Having given this matter careful consideration, the position we have arrived at is far from ideal. We have available to us a good deal of material regarding the applicant’s situation that was not before the sentencing judge. We consider that, in accordance with Eliasen, and in the very unusual circumstances of this case, the applicant’s total effective sentence of 3 years’ imprisonment has been shown to be manifestly excessive. That is because the burden of the sentence to be served by her will be greatly increased by reason of her mental impairment, and associated disorders. As a consequence there is a real risk that the term of imprisonment to which the applicant was sentenced might seriously and adversely impact her mental health, and therefore her prospects of being able to rehabilitate in the community, when she has completed that term.
Accordingly, we would grant leave to appeal against sentence, on the basis that grounds 1 and 3 are made out. We would treat the appeal as having been heard and determined. We would substitute for the individual sentences that were imposed in the court below, sentences in the following form:
Charge on Indictment Offence Maximum Sentence Cumulation
1. Aggravated carjacking
[s 79A Crimes Act 1958]
25 years 1 year and 6 months Base 2. Theft
[s 74 Crimes Act 1958]
10 years 3 months — 3. Attempted carjacking
[s 79 Crimes Act 1958]
[s 321M & s 321P Crimes Act 1958]10 years 1 year 6 months 4. Attempted aggravated carjacking
[s 79A Crimes Act 1958]
[s 321M & s 321P Crimes Act 1958]20 years 1 year and 6 months 3 months Related summary charges 13. Driving a motor vehicle when directed to stop (first offence)
[s 64A Road Safety Act 1986]6 months or 60 penalty units 1 month — 15. Unlicensed driving
[s 18(1)(a) Road Safety Act 1986]6 months or 60 penalty units 1 month — 16. Commit an indictable offence whilst on bail
[s 30B Bail Act 1977]3 months or 30 penalty units 1 month — 19. Detainee possessing item without authority – police gaol
[s 15(4) Corrections (Police Gaols) Regulations 2015]10 penalty units Proven and dismissed — Total Effective Sentence: 2 years and 3 months’ imprisonment Non-Parole Period: 1 year and 9 months Pre-sentence detention declared: 688 days 6AAA Statement: 4 years’ imprisonment with a non-parole period of 2 years and 4 months Other relevant orders:
- Disposal order
- Driving license or permit cancelled and disqualified from obtaining a new permit or license for a period of 5 years.
We should acknowledge the assistance that Corrections Victoria provided to the Court in this matter (as we have already done in relation to Ms Coombs).
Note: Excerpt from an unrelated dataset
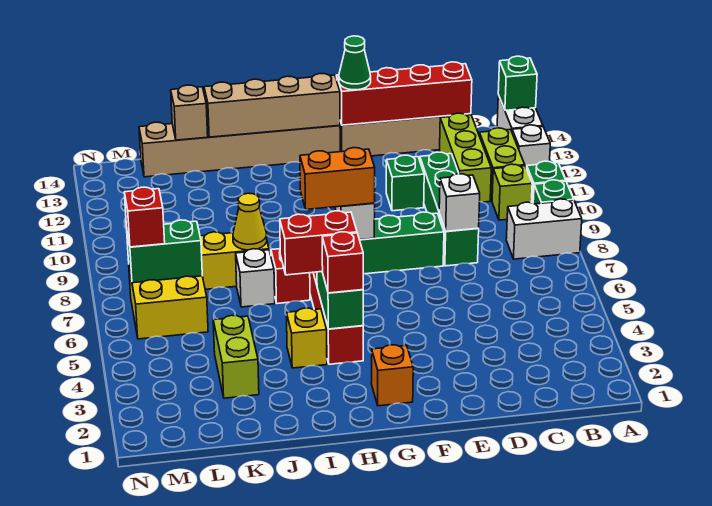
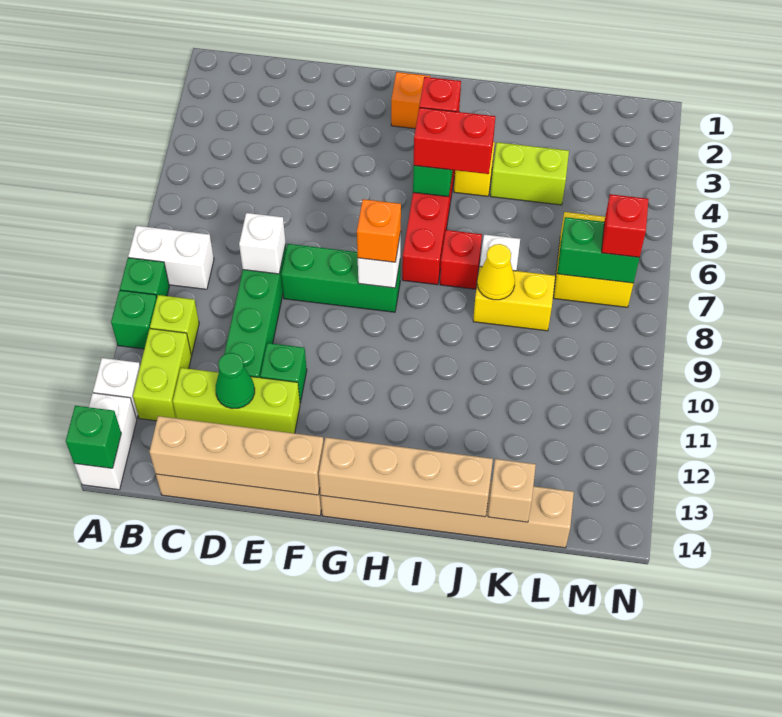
lime brick C11:C13 level 1 -> lime brick C12:E12 level 1
red brick C14:F14 level 2 -> tan brick C14:F14 level 2
green cone F14 level 3 -> green cone D12 level 2
orange brick G8:H8 level 3 -> orange brick G8 level 3
lime brick K3:K4 level 1 -> lime brick J4:K4 level 1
The sad thing is that there is no proper facility available for dealing with someone in the applicant’s situation, and that situation urgently needs to be remedied.
We should also say that we are in no way critical of the sentencing judge’s approach to this most difficult and sensitive matter. We allow this appeal on the basis of information that has become available to this Court, but which was not available to her Honour, on the specific basis of the Eliasen principles.
It is to be hoped that when the applicant is eventually released, she may take up the accommodation said to be available to her through Jesuit Social Services, and thereby receive the treatment that she so desperately needs, and which the community ought to provide.